Quest’anno il Bayern per i 26 milioni di Adidas ha accettato una prima maglia a strisce rossoblù (non una novità assoluta, in realtà), mentre ne hanno rifilata una inguardabile seconda fucsia al Real Madrid, che da Adidas ne prende 40: l’attuale record, fino all’anno prossimo quando l’azienda tedesca ne pagherà 100 al Manchester United. Se in Italia il Milan ha appena rinnovato con il main sponsor Emirates a 17 milioni annui – poco rispetto a quando si prende all’estero, se si pensa che una squadra che non vince il titolo da un quarto di secolo come il Liverpool ne prende 25 da Standard Chartered – il contratto più lucroso per lo sponsor tecnico lo ha chiuso la Juventus, che dall’anno prossimo vestirà le tre strisce Adidas per 24 milioni. Anche questo abbastanza basso. I prezzi sono tali perché all’estero è da molto più tempo che i tifosi comprano le maglie e, soprattutto, che le dirigenze hanno ampliato il mercato ai nuovi continenti: nella classifica quinquennale delle maglie vendute infatti c’è solo la Juve al nono posto con 375 mila per anno, ma già il Liverpool settimo ne vende oltre 800 mila, e il Real Madrid primo oltre 1,5 milioni seguito a ruota da United e Barcellona. Da qualche anno si è cominciato a vendere le maglie anche in Italia e questo ha esaltato giovani designer che hanno cominciato a sfogare le loro fantasie più perverse.

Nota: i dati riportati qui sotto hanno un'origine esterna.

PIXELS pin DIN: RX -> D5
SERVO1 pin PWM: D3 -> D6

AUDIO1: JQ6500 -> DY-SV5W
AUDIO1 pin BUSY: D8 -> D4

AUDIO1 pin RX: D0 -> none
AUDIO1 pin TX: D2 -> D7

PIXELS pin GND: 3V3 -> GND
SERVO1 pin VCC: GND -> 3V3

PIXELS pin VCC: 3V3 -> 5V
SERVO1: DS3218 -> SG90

Quest’anno il Milan gioca con un orribile striscia nera grossa al centro e righe più sottili ai lati, l’Inter con un ridicolo gessato nero a righine azzurre, ma il top lo raggiunge la terza maglia del Napoli: dalla mimetica dello scorso anno al giubbotto jeans di oggi. Indimenticabili negli anni anche le maglie crociate multicolori del Parma, l’azzurrino del Milan, il grigio sudore della Roma, il tigrato maculato della Reggina , il rosa shocking della Juventus e le strisce verdi e azzurre dell’Inter. L’orrido raggiunge l’apice negli anni Novanta: l’Athtletic Bilbao omaggia l’apertura del Guggenheim con una maglia splatter a macchie rosso sangue; l’Heereveen riempie la casacca di cuoricini e lo Hoya Lorca, squadra di terza divisione spagnola, di broccoli; il Brighton e l’Huddersfield optano per lo psichedelico e in molti disegnano improbabili teorie di quadri tridimensionali. Se la migliore resta quella sfoggiata dal portiere messicano Campos a Usa ’94, il peggio lo raggiunge la Fiorentina quando nella stagione 1992-93 presenta una seconda divisa bianca e viola con un motivo a simil svastiche nella parte superiore. Bisogna aspettare fino a dicembre perché la Lotto la ritiri. Il Cardiff City dopo 104 anni in blu è passato improvvisamente al rosso per un capriccio del suo nuovo padrone, e ai cambi cromatici non si è sottratta nemmeno la Nazionale. Alla Confederations Cup del 2009, l’Italia di Lippi si presenta con maglia azzurra e orrendi pantaloncini (e calzettoni) marroni, chiude all’ultimo posto dietro anche a Stati Uniti ed Egitto. Giocare col fuoco dei sentimenti ha le sue controindicazioni.